People are always asking me, “How do you do it?” I assume that they are referring to the three little ones we adopted last year and not our two teenage daughters. (They just might be asking the wrong question!) And I sometimes secretly wonder if they are really asking because our youngsters are a little, well, rambunctious. I normally don’t have to answer this question because they usually then say things like, “I just don’t have the energy” or “I couldn’t ‘go back’ to little ones again.”

I find it all pretty funny because truly, it’s just not that hard. Yes, I have had to get more organized. Yes, I cook a lot more food and wash a lot more clothes. But I also have a reason to get up every morning. I also have three adorable faces staring up at me in adoration. They don’t care what I wear. They think I’m a good dancer. They laugh at my jokes. They think every little thing I do for them is wonderful. Hey, there are big payoffs here.

Usually, that is. Sometimes, I do earn my keep.

A couple of days ago, in the midst of a huge toy sort out (aka huge mess), my social worker dropped by. It was a school holiday, so the kids were still in their jammies and we were pretty much taking it easy. I had sent our 4-year-old back to bed for a while. He was a Grumpy Gus, so we were having a do-over on getting out of bed.

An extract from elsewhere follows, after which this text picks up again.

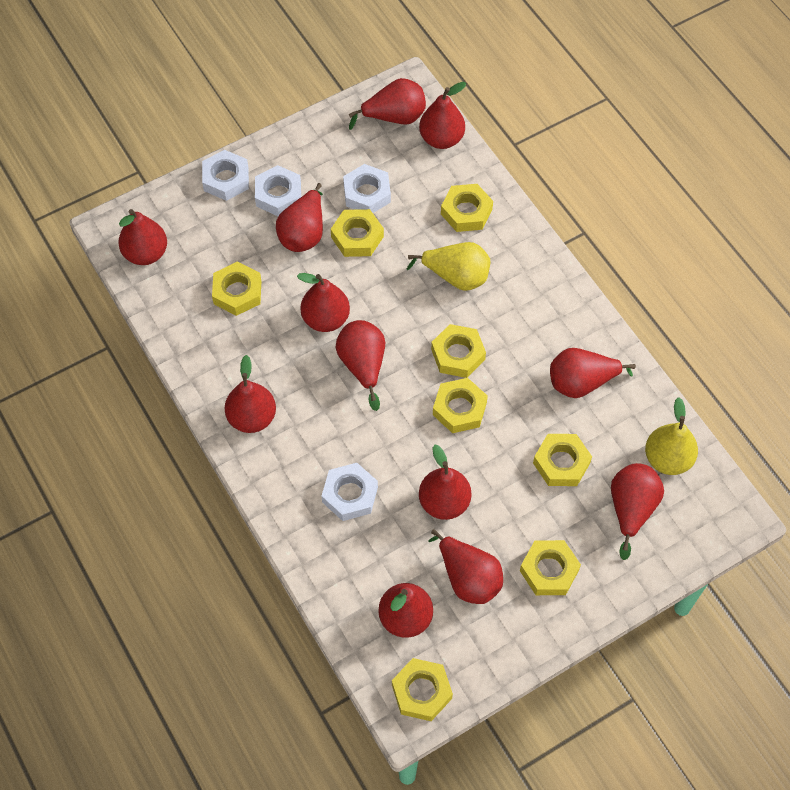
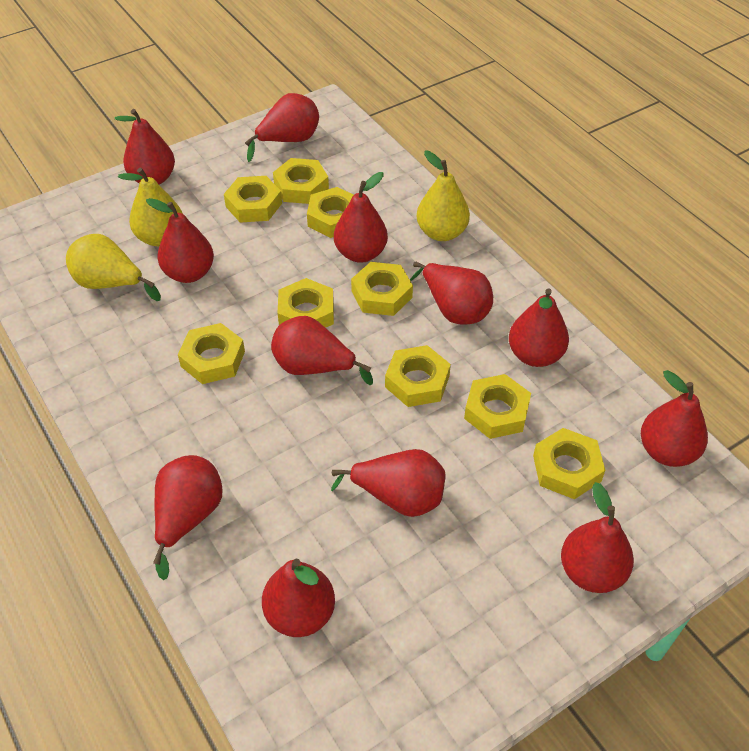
white nut: 4 -> 0
yellow nut: 8 -> 9
yellow pear: 2 -> 3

I gave the other two a snack to entertain them, shoved some toys out of the way, and sat down to talk to our worker. Just then, Grumpy Gus came out looking contrite and said what I thought was, “I tore up my bed.” I said, “Okay honey, we’ll fix it in a minute.” I walked our social worker to the door and went to check on his room. What he had actually said was, “I throw up in my bed.” Yuck.

I went to the kitchen for gloves and saw our three-year-old using sick child’s cup as a cookie cutter to cut out her sandwich. Yikes. As I was taking away both the cup and the sandwich, explaining that brother was sick, I heard the unmistakable sound of the toilet lid going up. I realized the two-year-old was not in sight. Sure enough, he was in the toilet digging out the TP. Yuck.

3 baths and one set of sheets later, I thought, “I’m too old for this.” But their sweet smiles as I toweled them off made me forget all about it. Life is good.